Treinta años antes había sentido la llamada de la vida. Recordaba la mudanza a la casa del lago y el comienzo de la que sería su primera y última novela. Empezó como un remedio contra la melancolía. ¿Qué añoraba si nada existía? Pero a medida que iba escribiéndola se daba cuenta de que algo vivía en ella. En algún momento intuyó que era el principio de algo; algo que acabaría en el último atardecer de los días.

En el primer capítulo se agregó el comienzo del cosmos. Vio una masa informe de oscuridades que se iban forjando en galaxias y momentos primigenios. Escribió los primeros nombres de las cosas y dejó claro que eran cosas que no habían sido nombradas antes. Hizo algunos borradores hasta que erigió una forma de vida probable. Apareció la luz y pudo dormir esa noche, satisfecho de que el Universo estaba ahí. Tomó un vaso de leche, miró a través de la ventana y la soledad del mundo se reflejó en sus pupilas. Luego el sueño lo venció.

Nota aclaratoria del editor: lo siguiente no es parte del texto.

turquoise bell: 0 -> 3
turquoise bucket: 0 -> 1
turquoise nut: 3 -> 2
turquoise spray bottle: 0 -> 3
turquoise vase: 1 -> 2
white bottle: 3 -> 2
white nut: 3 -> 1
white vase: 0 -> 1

Cuando despertó a la mañana siguiente se engañó creyendo que acababa de llegar a la casa, de que el día anterior era el primero que escribía. Miró las miles de hojas esparcidas sobre su escritorio no sin sorpresa. Delataban horas de trabajo, horas que se escondían sin tiempo en su olvido. Fue entonces cuando advirtió que el tiempo se había creado sin ser él consciente. Se sentó y leyó algunas notas: una mujer pelirroja que nacía y se formaba junto a un manzano viejo y una serpiente oscura sin forma.

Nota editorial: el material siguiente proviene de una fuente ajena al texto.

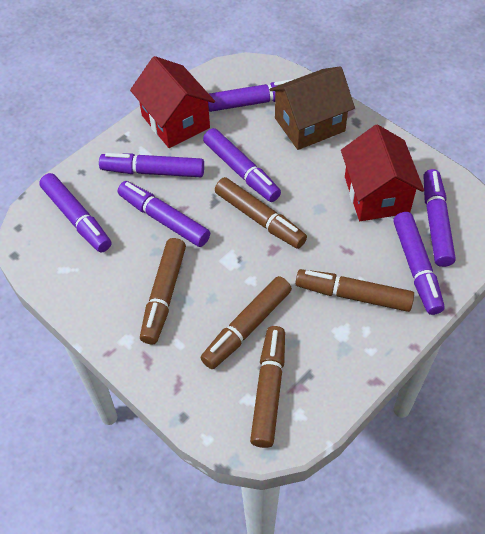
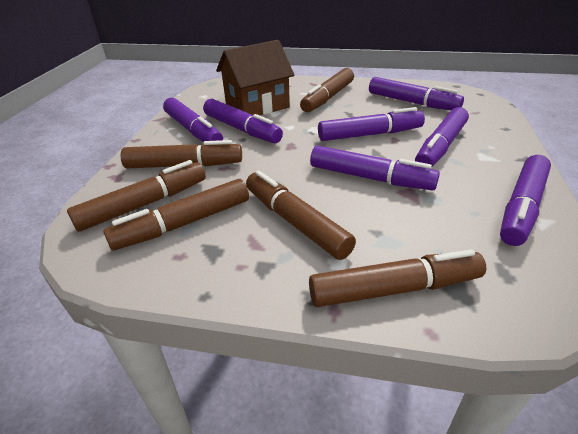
brown marker: 5 -> 6
red house: 2 -> 0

La piel blanca de la chica era como la nieve y recorría las páginas de forma infinita y extraña. Quiso besarla pero sólo eran papeles. Creyó estar loco pero reconocía la forma de su cuerpo desnudo y presintió en su oído una voz de vientos claros y frágiles. Ella estaba ahí de algún modo.

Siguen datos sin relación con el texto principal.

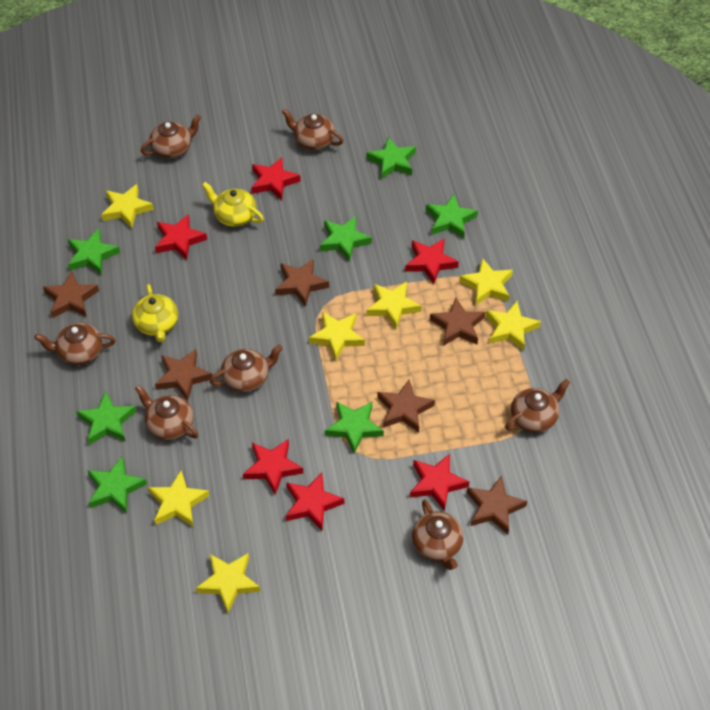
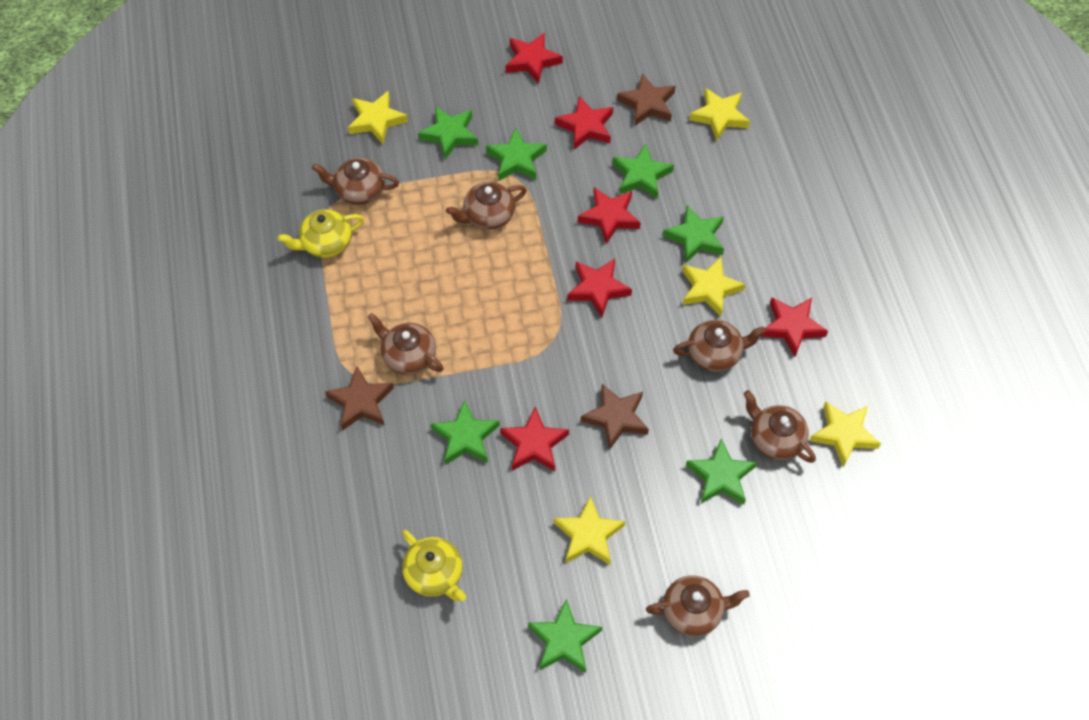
brown star: 6 -> 3
brown teapot: 7 -> 6
yellow star: 7 -> 5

Los sonidos de papel siguieron toda la noche. Crujidos, rumores. Hasta el alba. Nadie existía; ni la memoria seguía un plan definido. Todo era… parecía ser lejano. Los sonidos abrumadores se fueron transformando en notas musicales. Primero escasas y sin sentido.

Luego abigarradas y acompasadas. Sonó primero un viento de trompeta y luego una gran orquesta dibujó la primera canción de la creación. Sonrió levemente y cayó en el sillón satisfecho y rendido.

La joven de pelo rojo y piel blanca envejecía y volvía rejuvenecer en cada página. Se multiplicaba en miles y miles de hembras; algunas muy parecidas pero siempre otras. Y fue en ese momento cuando su pluma sintió la soledad de ella. Y dibujó un ser semejante. Quizá algo más tosco y rudimentario pero bastante similar a la joven. Como un manantial que cayera desde la montaña juntaron sus cuerpos en la tibia noche sin estrellas y se precipitaron a ser un solo cuerpo. Se buscaban al alba como vientos sin lógica. Miró este último relato y le gustó. Así que pobló las siguiente páginas de cuerpos hermanos y afines. Continuaron entrelazándose como raíces profundas que flotasen en la nada. No podía vigilar sus páginas a cada momento. Dormía y al despertar se maravillaba y extrañaba de su propia novela. Ésta variaba incesantemente.

Tomó un descanso. Salió de la casa camino del bosque. Al pasar frente al espejo de la entrada no se percató de que éste sólo le devolvió una sombra borrosa.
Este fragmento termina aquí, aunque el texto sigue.